A person who generally is selfless rejects the aspect of themselves that is selfish. They assign values to selflessness and selfishness, perceiving selfishness to be a negative trait. Then, when they see this trait in others, they reject it as well. Something they hate in themselves is hardly tolerable in another person.
A hard truth to accept is the reality that nobody is perfect. Every single trait that is subjectively negative exists in all of us to some capacity. Nobody is 100% kind, selfless, interesting, intelligent, or whatever other traits that are good, all of the time. There is at least a part of them that is cruel, selfish, boring, and ignorant at least some part of the time.
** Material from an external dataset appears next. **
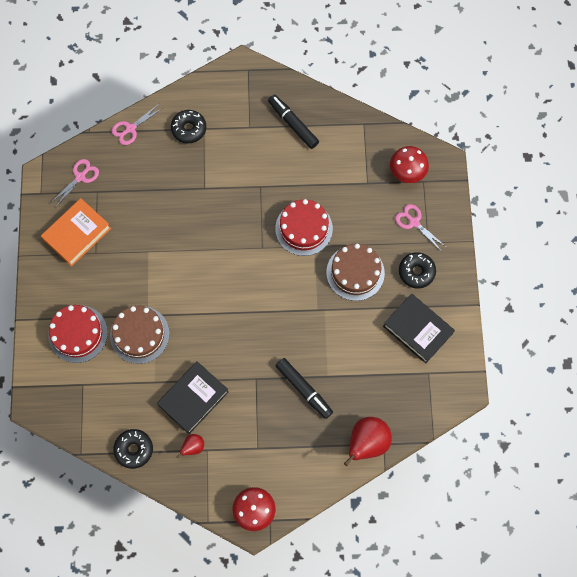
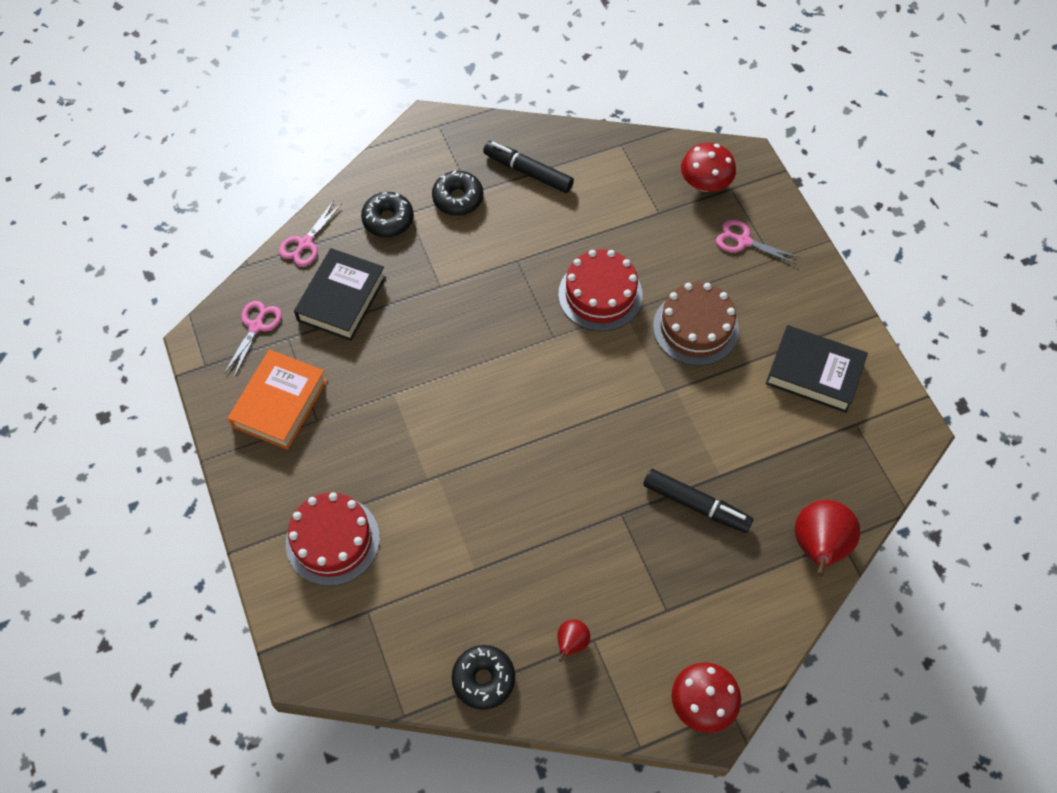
camera: 20 degrees left, 10 degrees down
(139, 334) = (426, 510): brown cake -> none
(193, 398) = (543, 573): black book -> black book (342, 299)
(416, 272) = (776, 301): black donut -> black donut (458, 198)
If someone perceives themselves to be happy and bubbly, and doesn’t accept the aspects of themselves that hold anger, it will be hard to show compassion and understanding towards someone who is angry. Only when we show compassion towards ourselves for not being perfect will we begin to accept that the same is true for others.
The process by which we accept these negative traits that exist within ourselves is a psychological phenomenon called Shadow work. On the road towards self acceptance and actualization, we will find parts within that are quite ugly. That’s perfectly okay. Nobody can be beautiful at all times.
I think a good way to start Shadow work is by noticing what parts of other people really piss you off. Then, we must ask ourselves, why?
I have been reflecting on this practice for a couple days now and uncovered some new insights about myself. It pisses me off when someone doesn’t understand something immediately because I believe if I don’t understand everything immediately it proves I am stupid. I get nervous when others are angry because I repress my own anger. It drives me crazy if someone is selfish because I truly believe that if I ask for anything at all, it is too much. I really don’t like the selfish, dumb, and angry parts of myself.
Unfortunately the more I try to push these traits away, the deeper they get pushed into my own subconsciousness. The repressed traits are projected onto others instead of reflected upon internally.
I think the same could be true for positive traits as well. Someone with low self esteem may project all of their positive qualities onto another person. It is hard for them to accept that they possess positive traits so they pretend as though they belong to someone else.
Maybe we all partake in a combination of positive and negative projections. Once you start to notice it, it is hard to ignore. The key to ending this process is by learning to accept yourself fully. From beautiful to ugly, we all exist on a continuum.
Acceptance will bring greater peace of mind and enhance the relationships we have. Realizing that many of the problems we have with others are oftentimes issues we actually hold within ourselves will add a new dimension to the friendship. Learning how to show compassion towards others as well as yourself for not being perfect is essential for feeling fully comfortable in our own skin. Because it is impossible to reach a point where we have achieved total and absolute perfection – no matter how hard we may try to convince ourselves that such a feat is even possible – we will eventually have to accept that the way we are right now is perfectly flawed, and that’s okay!